At the beginning of the 2000’s, the Web and its constitutive elements (sites, forums, databases, etc.) slowly became a source of scientific materials for the comprehension of migrations (Tyner and Kuhlke, 2000; Van den Bos and Nell, 2006). Simultaneously, the dedicated research group TIC-Migration appeared under the coordination of the sociologist D. Diminescu (Diminescu, 2008). Altogether, they wanted to investigate the new communication habits of diasporic groups and, among others, the singular status of hundreds of migrant Web sites and their digital-born mechanism of citation: the hypertext links. Incorporated within complex networks of pages and online resources, these Web sites were diasporic hubs, places to share collective memories or vectors of political claims (Scopsi, 2009). By navigating throughout hypertext citations, it was at the time possible to explore wide constellations of Web territories. Visit after visit, personal Web sites of migrant individuals ended up as essential portals for entire diasporic communities.

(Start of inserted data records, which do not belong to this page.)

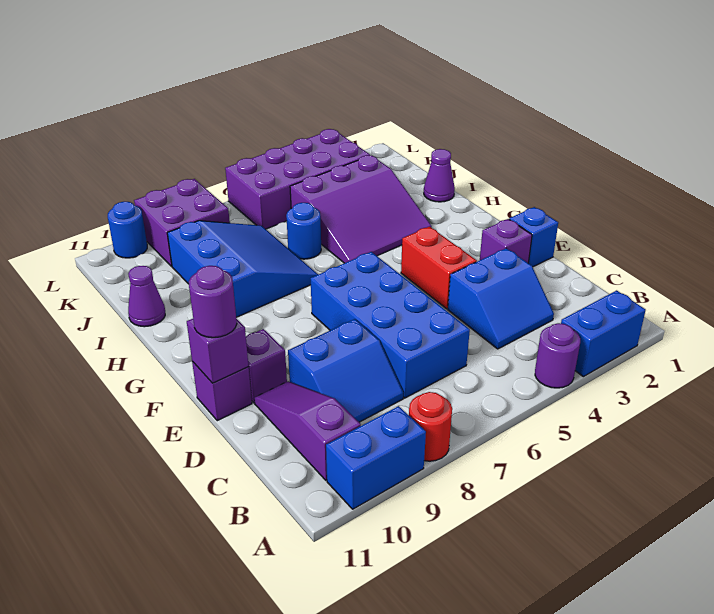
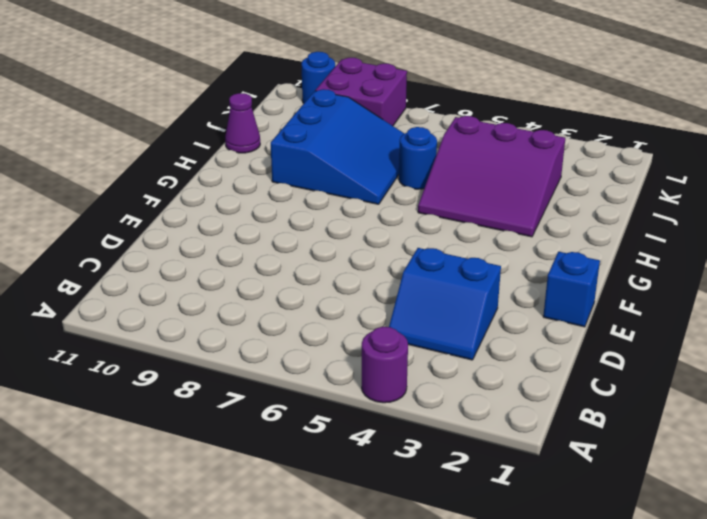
none -> blue brick A2:A3 level 1
none -> red round brick A8 level 1
none -> blue brick A9:A10 level 1

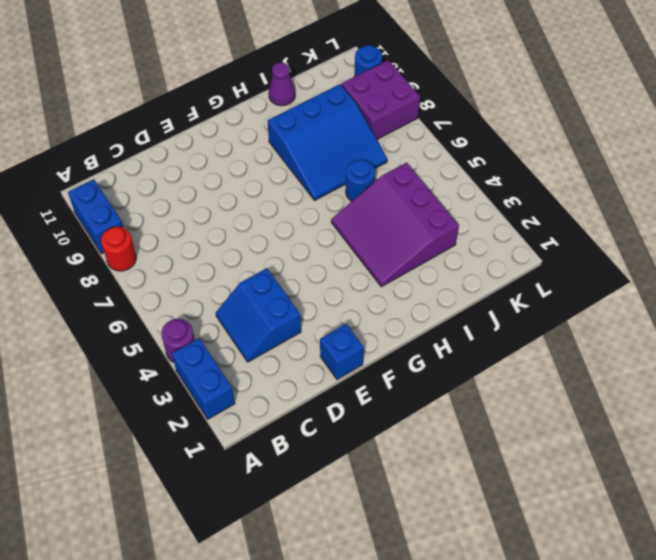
none -> purple slope B10:D10 level 1 top B
none -> blue brick C6:F7 level 1
none -> blue slope C8:D9 level 1 top D

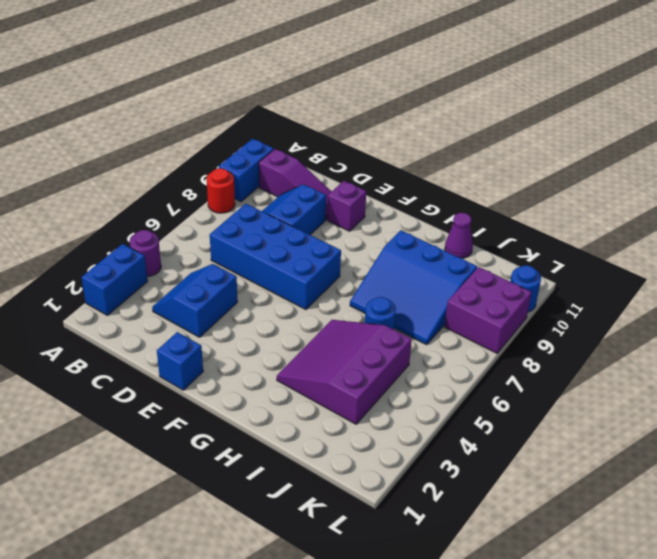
none -> purple brick E2 level 1
none -> red brick E4:F4 level 1
none -> purple brick E11 level 1

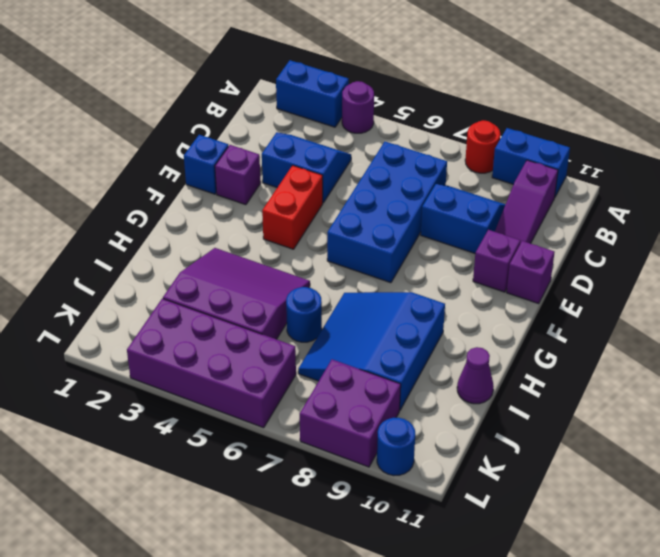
none -> purple cone I1 level 1
none -> purple brick E11 level 2
none -> purple round brick E11 level 3

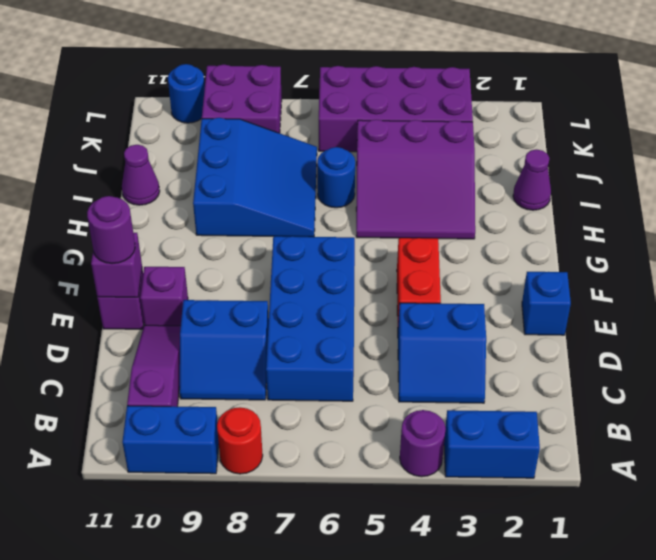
none -> purple brick E2 level 1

After a decade of pioneer insights, the TIC-Migration group widened to become a collective of 80 researchers and engineers who then focused on the creation of the e-Diasporas Atlas (Diminescu, 2012). The Atlas was an unprecedented effort to cartography thousands of migrant Web sites related to tens of diasporasFootnote 9. A migrant Web site was defined as a Web site created or managed by migrants or that was dealing with them. An e-Diaspora was, for its part, a network of migrant Web sites connected one another by hypertext links. It was a migrant collective that organized itself first and foremost on the Web. In order to build the Atlas, the researchers made up an innovative socio-technical protocol at the crossroad between social and computational sciences. For instance, the software Gephi came out of these dedicated developments and, from that moment, has kept influencing many reconstruction methodologies like semantic maps or to a lesser extend phylomemies.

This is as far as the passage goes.